Doğal olarak devletlerinde başarılı olup olmadığı, diğer devletlerle karşılaştırılması sonrası sağlıklı bir sonuca ulaşmak mümkündür.

Sayın hükümetimiz 20 yıldır bizlere başarı öyküleri anlatıyor. İhracatımız % 300 artmış, kişi başına düşen gayrisafi yurtiçi hasılatımız % 100 artmış vs.. Hikayeleri anlatılıyor.

Rakamlara baktığımızda söylenenler yanlış değil. Ama bu durumun başarı mı, değil mi olduğunu anlamak için dünyanın genel durumu ile kıyaslamak gerekmektedir.

Okuduğum kitapta verilen örnekte olduğu gibi, dünya 100 kişi olsun, toplam gelirin de 100 dolar olduğunu düşünelim. Türkiye'nin bu 100 dolarlık gelirden aldığı pay yıllarca sadece 0,7-1,3 dolar aralığından yukarıya çıkamamış.

Örneğin, 1984 yılında da alınan pay 0,7 dolar, 2019 yılında da yine 0,7 dolardır.

Yani 20 yıldır anlatılanlar tam bir kandırmaca. Türkiye'nin esasen bugün de dünyadan aldığı pastanın payı 1980’li yıllardan iç farkı yok.

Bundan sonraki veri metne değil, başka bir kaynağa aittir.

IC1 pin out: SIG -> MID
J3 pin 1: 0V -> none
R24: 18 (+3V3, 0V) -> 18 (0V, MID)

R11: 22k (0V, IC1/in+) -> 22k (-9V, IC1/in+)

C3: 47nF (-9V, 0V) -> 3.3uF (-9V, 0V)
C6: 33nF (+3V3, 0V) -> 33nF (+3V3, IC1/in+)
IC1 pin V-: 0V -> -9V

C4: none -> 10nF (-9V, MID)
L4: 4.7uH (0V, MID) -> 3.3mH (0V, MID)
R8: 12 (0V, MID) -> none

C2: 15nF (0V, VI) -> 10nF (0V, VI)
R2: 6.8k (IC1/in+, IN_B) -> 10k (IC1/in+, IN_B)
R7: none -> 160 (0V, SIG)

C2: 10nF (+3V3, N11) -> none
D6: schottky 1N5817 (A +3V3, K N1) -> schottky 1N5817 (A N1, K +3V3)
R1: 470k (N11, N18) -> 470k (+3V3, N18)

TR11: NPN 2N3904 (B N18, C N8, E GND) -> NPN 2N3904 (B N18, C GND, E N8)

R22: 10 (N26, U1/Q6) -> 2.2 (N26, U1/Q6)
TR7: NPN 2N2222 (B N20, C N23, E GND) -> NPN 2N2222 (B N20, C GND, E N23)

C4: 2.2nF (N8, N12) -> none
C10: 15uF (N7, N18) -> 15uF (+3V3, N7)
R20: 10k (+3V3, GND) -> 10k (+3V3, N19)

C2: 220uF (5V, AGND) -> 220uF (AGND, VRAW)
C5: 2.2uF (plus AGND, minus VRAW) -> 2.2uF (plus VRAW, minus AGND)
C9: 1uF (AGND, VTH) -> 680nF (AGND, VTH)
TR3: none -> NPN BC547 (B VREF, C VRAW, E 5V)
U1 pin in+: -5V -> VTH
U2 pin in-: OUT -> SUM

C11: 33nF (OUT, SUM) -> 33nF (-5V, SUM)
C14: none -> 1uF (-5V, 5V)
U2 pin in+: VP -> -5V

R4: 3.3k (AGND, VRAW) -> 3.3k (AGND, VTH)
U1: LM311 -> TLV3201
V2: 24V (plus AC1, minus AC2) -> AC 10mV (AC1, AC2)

2000 yılında ülkemizde kişi başına düşen yurtiçi hasıla 4.269 $ dir. Aynı yılda Estonya, Polonya, Litvanya gibi ülkelerin de kişi başı düşen kişi başı hasılatları bu düzeydeydi.

2020 yılına gelindiğinde, Estonya’nın kişi başı hasılatı 20,242 dolar, yani 5 kat artmış, polonya'nın4,6 kat, Litvanya Bulgaristan Çin gibi ülkelerin de 4-5 kat yurtiçi hasılatları artış olmuş.

Bizim işe 2020 yılındaki kişi başına düşen gayrisafi hasıla 8,165 dolar olup artış sadece bir kattır.

Evet bir büyüme var ama diğer ülkeler 4-5 kat büyürken biz sadece bir kat büyüyebilmişiz.

Dünya pastasından aldığımız pay ise, 1980’li yıllarındaki gibi iç artmamış. Yani sayın yazarın dediği gibi uzun yıllar hep patinaj yapmışız.

Neden 0,7-1,3 bandıra sıkışıp kaldık. Neden dünya tarım toplumundan endüstri toplumuna, sonradan da bilgi toplumuna geçerken biz aynı düzeyde başarılı olamamışız.

Bunun nedenlerini çözmek zorundayız. Gelecek nesillerimizi sorgulayan araştıran dünya ile yarışan kişiler olarak eğitmek zorundayız.

Bunun yolu da okullarda özgür düşünceyi ve bilimsel ufku açan matematik, fizik vesaire gibi derslerin yoğunluğunu artırmaktan geçecektir.

Aksi halde patinaj yapmaya devam ederiz.

Uçuyoruz, kaçıyoruz ve bizi kıskanıyorlar şeklindeki şöylemler ile kendimizi kandırmayalım.